The strength of the current study is that it analyzed nationwide data from a single-ethnicity population of 50 million people to evaluate trends in the incidence and treatment of CVD associated with HS. However, the study also has limitations. First, we did not calculate the overall crude incidence for each CVD during a sufficient observational period, and thus the understanding of the natural history of each disease is limited. However, the annual crude incidence is considered more appropriate for identifying the trends reflecting the medical environment. Furthermore, it is thought that there will be limitations in obtaining an accurate crude incidence for diseases such as CVD, in which the incidence changes rapidly every year, even if a sufficient observational period is considered. Second, inaccuracies in claims data, such as coding inaccuracies, were another limitation of this study. However, a previous study, which validated the diagnosis of CVD based on ICD-10 codes, comparing Korean claims data with medical record reviews, reported a positive predictive value (PPV) of 83.4% [28]. Additionally, several studies in Taiwan validated national claims data for CVD with ICD codes, revealing high PPVs (79.0–94.0%) [6,7,13]. Therefore, this study is sufficiently reliable, but these limitations must be considered in the interpretation.

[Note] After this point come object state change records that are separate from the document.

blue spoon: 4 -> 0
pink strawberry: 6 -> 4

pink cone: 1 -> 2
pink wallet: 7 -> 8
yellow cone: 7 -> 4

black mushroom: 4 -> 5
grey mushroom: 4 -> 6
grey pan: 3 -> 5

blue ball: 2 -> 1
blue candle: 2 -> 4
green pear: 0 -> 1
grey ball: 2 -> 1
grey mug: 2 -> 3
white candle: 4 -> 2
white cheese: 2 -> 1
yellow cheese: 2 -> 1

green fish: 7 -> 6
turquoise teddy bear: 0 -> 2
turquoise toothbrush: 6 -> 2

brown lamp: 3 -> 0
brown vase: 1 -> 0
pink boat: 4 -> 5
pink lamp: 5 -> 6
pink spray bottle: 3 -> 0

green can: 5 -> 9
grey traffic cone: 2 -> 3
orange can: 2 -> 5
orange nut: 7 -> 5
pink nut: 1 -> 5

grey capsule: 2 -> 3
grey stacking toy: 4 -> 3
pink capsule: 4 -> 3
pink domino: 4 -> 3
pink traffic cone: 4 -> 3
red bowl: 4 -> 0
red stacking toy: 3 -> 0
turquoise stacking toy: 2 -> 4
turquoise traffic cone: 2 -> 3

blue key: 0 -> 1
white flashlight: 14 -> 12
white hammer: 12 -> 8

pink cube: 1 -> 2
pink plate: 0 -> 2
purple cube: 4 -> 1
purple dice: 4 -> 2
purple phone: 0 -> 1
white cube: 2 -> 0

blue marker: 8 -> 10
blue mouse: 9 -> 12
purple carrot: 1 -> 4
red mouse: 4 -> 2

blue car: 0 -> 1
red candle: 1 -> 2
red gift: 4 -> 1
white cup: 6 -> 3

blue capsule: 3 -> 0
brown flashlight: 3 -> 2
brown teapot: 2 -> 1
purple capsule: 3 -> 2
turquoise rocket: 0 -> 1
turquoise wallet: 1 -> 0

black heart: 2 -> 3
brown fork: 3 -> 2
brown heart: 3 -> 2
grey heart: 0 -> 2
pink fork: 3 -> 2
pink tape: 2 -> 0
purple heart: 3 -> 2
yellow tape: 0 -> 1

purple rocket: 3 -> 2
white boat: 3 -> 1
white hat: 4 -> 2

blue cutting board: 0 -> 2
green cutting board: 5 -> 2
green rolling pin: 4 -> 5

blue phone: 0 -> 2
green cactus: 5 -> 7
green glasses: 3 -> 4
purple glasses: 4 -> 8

In Korea, the age-standardized incidence in age-related CVDs, such as RIA, ICH, and RAVM, were reported at 12.6, 31.3, and 2.4 per 100000 person-years, respectively, in 2016—a declining trend. Meanwhile, UIA and UAVM showed an increasing trend in both crude incidence and age-standardized incidence over 9 years. This trend is likely the result of an increase in the detection rate of CVD and HTN through health screening and preventive surgery and blood pressure control. It may also reflect an increase in the treatment rate due to the development of endovascular treatment and, in particular, an increase in treatment rates in elderly populations. As such, changes in population structure and treatment methods affect the trends in diagnosis and treatment, making these factors particularly critical to our understanding.
ACKNOWLEDGMENTS
This study was supported by the Policy Research Funds of the Korean Neurosurgical Society.